Eat More Fiber.  Soluble fiber found in apples, oats and nuts is an important way to decrease inflammation and boost immune system function. Soluble fiber also helps reduce cholesterol levels in the body and aids in weight loss and protection against diabetes. This is an especially important winter health tip for seniors who require a high-fiber diet to protect their digestive systems.

Eat More Green and Orange Vegetables.  Sticking primarily to vegetables and fruits that are dark green and orange is important in ensuring you’re getting healthy nutrients, sugars and fats. Spinach, kale, Swiss chard, squash, carrots and oranges are all delicious during the winter. There are plenty of recipes available to incorporate these items into your regular winter diet.

Cook With Spices.  Onions, garlic, ginger and cilantro are the perfect items to add flavor to your dishes. Not only do they make food taste great, but they’re also shown to help improve immune function. Turmeric is a spice traditionally used in Chinese and Indian medicine. Its main active ingredient is called curcumin, which gives curry its yellow color. This spice helps to combat a number of conditions including inflammation and heart disease, and it acts as a powerful antioxidant.

Use Heating Devices Carefully.  We love our devices that keep us toasty during cold winter days. But space heaters, electric blankets and heating pads can cause serious house fires if not maintained and used safely. To reduce the risk of house fires, only use these devices before bed, and unplug them before you go to sleep.

Frequent Hand Washing.  Though it sounds like a broken record, frequent hand washing throughout the day is an absolute must in maintaining your health during the winter. It not only helps protect your immune system and prevent you from developing flu and cold, but it protects others around you.

Head to a Sauna or Steam Room.  If you begin to feel yourself experiencing depression or higher levels of stress during and after the holiday season, steam rooms and saunas can help. They help tense muscles to relax which can alleviate feelings of stress. The high temperatures also get you working up a sweat, which is a great way to detoxify your body and your skin.

Take Vitamin Supplements.  Consuming lots of vitamin C during the winter will help your body to battle cold and flu symptoms if you do experience them. Vitamin D helps to supplement the lack of light experienced during winter, but it’s still important to get out in the sun whenever it does appear. Vitamin D helps to absorb other important vitamins like vitamin A, iron and calcium.

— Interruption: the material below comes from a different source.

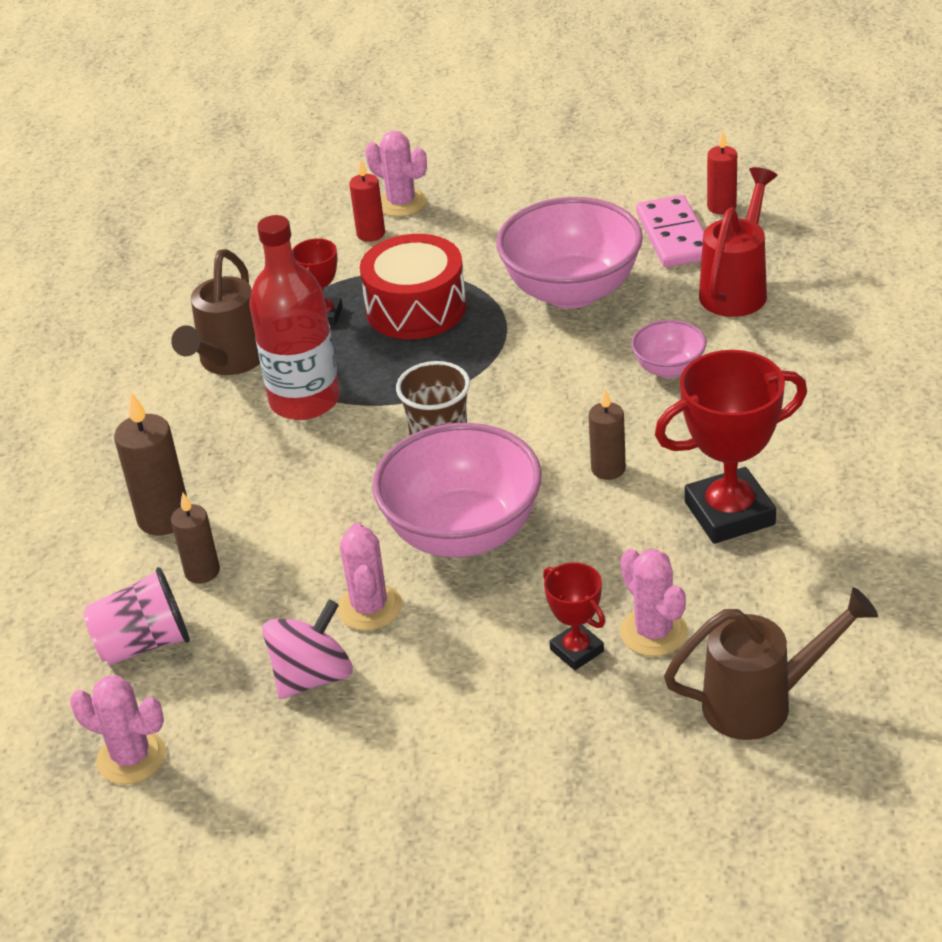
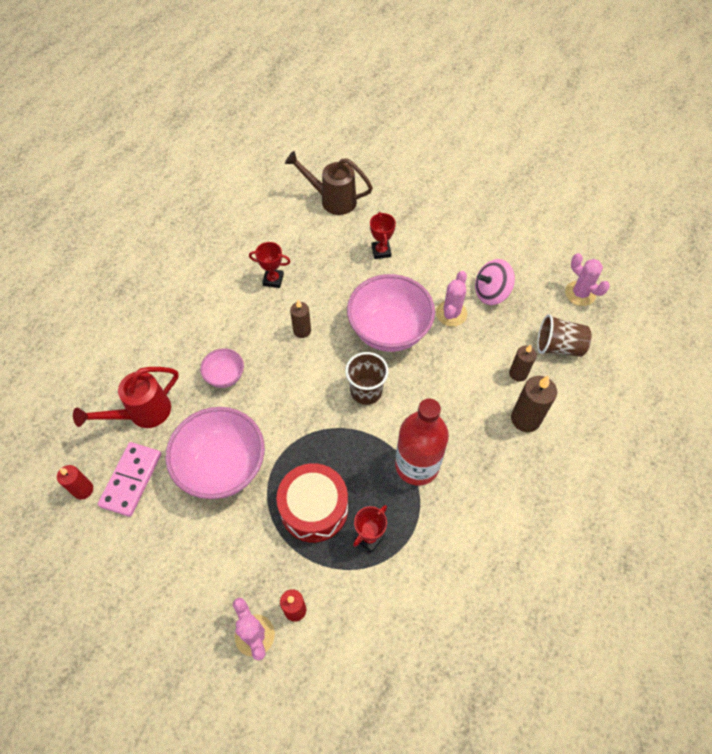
camera: 155 degrees left, 20 degrees up
(144, 644) = (558, 346): pink cup -> brown cup
(228, 362) = (445, 527): brown watering can -> none
(653, 632) = (347, 244): pink cactus -> none
(729, 513) = (273, 280): red trophy -> red trophy, size x0.53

Drink Herbal Teas.  There are many types of herbal teas that can help you stay healthy. Herbal teas like lemon and chamomile can ease depression and anxiety by calming nerves and relaxing your body. They can also help you sleep better. Some herbal teas like green and Rooibos are great as antioxidants. For the most benefit be sure to look for organic teas made from high-quality ingredients.

 Sleep Longer and Better.  When the days get shorter, your body will naturally want to sleep longer and will adjust its rhythm to the hours of daylight. Use the longer evenings to wind down and begin relaxing before bed. Try to go to bed as early as possible to give your body enough rest during the times it craves it the most.

Do Pilates.  When you start to feel the winter blues, anxiety and stress, it’s important to know how to manage it in a healthy way. Going for a walk outdoors whenever weather permits will drastically improve your stress levels, even if it’s just once around the block. You may also want to develop the habit of deep breathing whenever you feel anxiety mounting. Pilates is a great practice for managing stress as well.

Get Social.  This is the perfect time to reconnect with old friends. Plan dinner and movie nights or a day for winter-themed crafts. Organizing family game nights is also a great way to stay connected with loved ones.

 

Many of these tips are easy to implement in your daily life if you add them in slowly. And assessing your own health and well-being during the winter will help you to find your own areas for improvement.